In Ms F Grabe v The United Reformed Church [2022] UKET 2204367/2012, Ms Grabe had been a candidate for the Ministry of Word and Sacrament in the URC between November 2008 and June 2012. The URC’s practice is that If a member of a local church wishes to discern a potential call to ministry, the local church refers the applicant to the regional Synod. If the Synod agrees, the candidate then attends an Assessment Conference made up of an Assessment Board and an interview with representatives of the Church’s Educational and Learning Committee, during which the candidate’s qualifications and general knowledge about the URC are ascertained and discussed. If the Assessment Board approves the candidate for ordination training the candidate and the Education and Learning Committee are so informed [25].

In 2008, Ms Grabe told her local church in Highgate that she wanted to explore the possibility of ordination training and the Church Council endorsed her as a potential candidate [54]. Following the Assessment Conference, the Education and Learning Board recommended her for two year’ training, including full-time study for the MA in Pastoral Theology at Westminster College alongside an internship year and other significant placements [60] and she was given a grant over the period from 2009 to 2012 totalling some £31,000 [63].

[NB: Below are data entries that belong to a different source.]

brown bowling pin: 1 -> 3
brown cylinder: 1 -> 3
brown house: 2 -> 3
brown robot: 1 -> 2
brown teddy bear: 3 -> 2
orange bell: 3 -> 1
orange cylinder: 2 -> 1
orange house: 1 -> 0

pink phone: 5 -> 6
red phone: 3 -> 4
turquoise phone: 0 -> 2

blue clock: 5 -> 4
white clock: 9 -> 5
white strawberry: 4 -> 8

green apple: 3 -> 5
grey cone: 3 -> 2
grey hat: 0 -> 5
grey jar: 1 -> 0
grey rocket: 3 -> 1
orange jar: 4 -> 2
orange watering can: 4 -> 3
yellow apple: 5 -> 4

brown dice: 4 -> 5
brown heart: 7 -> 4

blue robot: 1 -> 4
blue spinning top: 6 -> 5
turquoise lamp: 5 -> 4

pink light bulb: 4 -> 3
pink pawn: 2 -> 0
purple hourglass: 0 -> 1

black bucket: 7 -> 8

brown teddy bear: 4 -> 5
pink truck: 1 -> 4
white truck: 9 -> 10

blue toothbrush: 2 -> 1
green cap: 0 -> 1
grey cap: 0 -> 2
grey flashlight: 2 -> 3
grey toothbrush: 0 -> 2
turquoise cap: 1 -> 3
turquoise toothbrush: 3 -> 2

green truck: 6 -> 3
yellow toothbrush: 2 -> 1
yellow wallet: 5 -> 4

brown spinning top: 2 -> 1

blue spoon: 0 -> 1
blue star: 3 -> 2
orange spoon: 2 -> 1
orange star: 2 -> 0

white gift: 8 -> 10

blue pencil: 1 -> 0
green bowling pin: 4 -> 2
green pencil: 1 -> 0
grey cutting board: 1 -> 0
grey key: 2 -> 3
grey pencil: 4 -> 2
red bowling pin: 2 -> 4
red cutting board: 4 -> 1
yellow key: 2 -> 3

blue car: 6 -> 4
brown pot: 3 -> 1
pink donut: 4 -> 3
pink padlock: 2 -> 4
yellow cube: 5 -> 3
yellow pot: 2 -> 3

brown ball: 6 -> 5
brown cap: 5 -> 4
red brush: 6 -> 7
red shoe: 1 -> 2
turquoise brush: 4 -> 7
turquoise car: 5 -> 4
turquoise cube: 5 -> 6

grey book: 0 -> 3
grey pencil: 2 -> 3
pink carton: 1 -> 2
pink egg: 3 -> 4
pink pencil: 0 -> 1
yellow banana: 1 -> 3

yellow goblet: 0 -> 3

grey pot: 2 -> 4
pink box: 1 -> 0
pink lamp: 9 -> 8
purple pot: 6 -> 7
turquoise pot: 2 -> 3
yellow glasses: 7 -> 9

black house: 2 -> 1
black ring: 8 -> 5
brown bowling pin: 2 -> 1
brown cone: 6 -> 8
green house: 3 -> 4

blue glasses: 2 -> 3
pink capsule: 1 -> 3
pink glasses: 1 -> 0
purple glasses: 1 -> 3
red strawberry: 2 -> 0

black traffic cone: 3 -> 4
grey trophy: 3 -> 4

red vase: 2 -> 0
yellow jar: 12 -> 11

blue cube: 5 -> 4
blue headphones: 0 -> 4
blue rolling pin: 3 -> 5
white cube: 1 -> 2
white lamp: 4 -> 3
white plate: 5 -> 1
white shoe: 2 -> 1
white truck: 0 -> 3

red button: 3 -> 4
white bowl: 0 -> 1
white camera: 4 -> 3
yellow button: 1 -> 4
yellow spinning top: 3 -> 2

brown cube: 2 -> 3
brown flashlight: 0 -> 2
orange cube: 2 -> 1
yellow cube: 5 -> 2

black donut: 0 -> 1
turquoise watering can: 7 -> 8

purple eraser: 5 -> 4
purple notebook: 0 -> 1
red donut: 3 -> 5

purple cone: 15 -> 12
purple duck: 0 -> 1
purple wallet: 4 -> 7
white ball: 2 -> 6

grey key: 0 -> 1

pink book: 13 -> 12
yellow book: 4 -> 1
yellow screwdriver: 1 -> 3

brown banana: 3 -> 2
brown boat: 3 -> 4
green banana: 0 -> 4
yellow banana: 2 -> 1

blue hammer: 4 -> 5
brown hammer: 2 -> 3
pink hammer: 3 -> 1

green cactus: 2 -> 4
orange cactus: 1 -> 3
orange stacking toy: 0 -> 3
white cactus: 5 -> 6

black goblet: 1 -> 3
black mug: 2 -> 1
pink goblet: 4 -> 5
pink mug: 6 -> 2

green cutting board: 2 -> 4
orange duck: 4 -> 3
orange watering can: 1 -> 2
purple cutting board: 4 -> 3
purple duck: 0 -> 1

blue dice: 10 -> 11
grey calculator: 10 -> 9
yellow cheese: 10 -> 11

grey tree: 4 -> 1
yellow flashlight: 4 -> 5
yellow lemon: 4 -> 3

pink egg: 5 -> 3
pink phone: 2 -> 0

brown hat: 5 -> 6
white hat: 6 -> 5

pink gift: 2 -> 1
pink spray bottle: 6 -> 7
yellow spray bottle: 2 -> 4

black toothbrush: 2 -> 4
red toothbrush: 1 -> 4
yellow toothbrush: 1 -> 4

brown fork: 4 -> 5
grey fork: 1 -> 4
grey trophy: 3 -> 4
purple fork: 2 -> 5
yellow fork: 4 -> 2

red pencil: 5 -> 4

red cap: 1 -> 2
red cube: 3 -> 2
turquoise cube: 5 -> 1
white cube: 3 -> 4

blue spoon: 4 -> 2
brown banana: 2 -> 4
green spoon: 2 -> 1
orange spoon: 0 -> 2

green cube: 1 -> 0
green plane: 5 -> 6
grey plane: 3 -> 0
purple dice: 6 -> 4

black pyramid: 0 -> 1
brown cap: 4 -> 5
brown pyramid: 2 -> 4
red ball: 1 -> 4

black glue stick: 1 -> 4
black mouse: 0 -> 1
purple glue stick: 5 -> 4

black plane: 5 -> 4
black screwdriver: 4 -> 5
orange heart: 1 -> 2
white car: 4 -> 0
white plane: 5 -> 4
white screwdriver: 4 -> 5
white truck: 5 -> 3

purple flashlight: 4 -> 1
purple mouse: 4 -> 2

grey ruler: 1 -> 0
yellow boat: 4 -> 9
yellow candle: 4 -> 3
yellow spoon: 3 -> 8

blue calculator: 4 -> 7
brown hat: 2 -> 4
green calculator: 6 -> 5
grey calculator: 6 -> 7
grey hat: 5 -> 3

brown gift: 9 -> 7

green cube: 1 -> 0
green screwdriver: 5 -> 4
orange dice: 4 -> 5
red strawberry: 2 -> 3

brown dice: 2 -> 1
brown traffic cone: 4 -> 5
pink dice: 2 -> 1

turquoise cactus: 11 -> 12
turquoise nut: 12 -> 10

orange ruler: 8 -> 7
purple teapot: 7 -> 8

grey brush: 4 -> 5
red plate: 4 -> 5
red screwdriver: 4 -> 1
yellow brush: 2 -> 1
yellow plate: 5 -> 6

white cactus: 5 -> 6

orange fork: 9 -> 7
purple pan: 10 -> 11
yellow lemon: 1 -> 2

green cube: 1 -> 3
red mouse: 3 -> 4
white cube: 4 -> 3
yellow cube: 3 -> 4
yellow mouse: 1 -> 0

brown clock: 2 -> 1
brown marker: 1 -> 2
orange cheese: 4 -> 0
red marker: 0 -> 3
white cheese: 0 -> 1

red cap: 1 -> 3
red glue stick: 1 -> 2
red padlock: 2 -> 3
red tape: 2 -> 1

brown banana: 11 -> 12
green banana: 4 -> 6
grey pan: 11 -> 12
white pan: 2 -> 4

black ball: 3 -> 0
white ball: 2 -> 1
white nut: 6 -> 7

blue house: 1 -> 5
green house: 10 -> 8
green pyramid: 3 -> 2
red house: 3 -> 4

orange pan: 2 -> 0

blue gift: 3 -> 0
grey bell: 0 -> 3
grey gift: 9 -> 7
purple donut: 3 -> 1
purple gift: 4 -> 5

In 2012, the Church decided to terminate her candidacy for ordained ministry. That decision was communicated to her in a report of the Church’s Assessment Board in March 2012: she appealed, but her appeal was dismissed. She brought an employment tribunal claim of unfair dismissal, breach of contract, direct racial discrimination and victimisation and claimed for arrears of pay and holiday pay. The dispute has a long procedural history: there is a summary table with links here (complete with typos).

Following a preliminary hearing in 2017, Employment Judge Segal had determined that during her period of training as an ordinand Ms Grabe had in effect been employed under a contract of apprenticeship; further, that she had been “in employment” for the purposes of s.83(2) Equality Act 2010 [26].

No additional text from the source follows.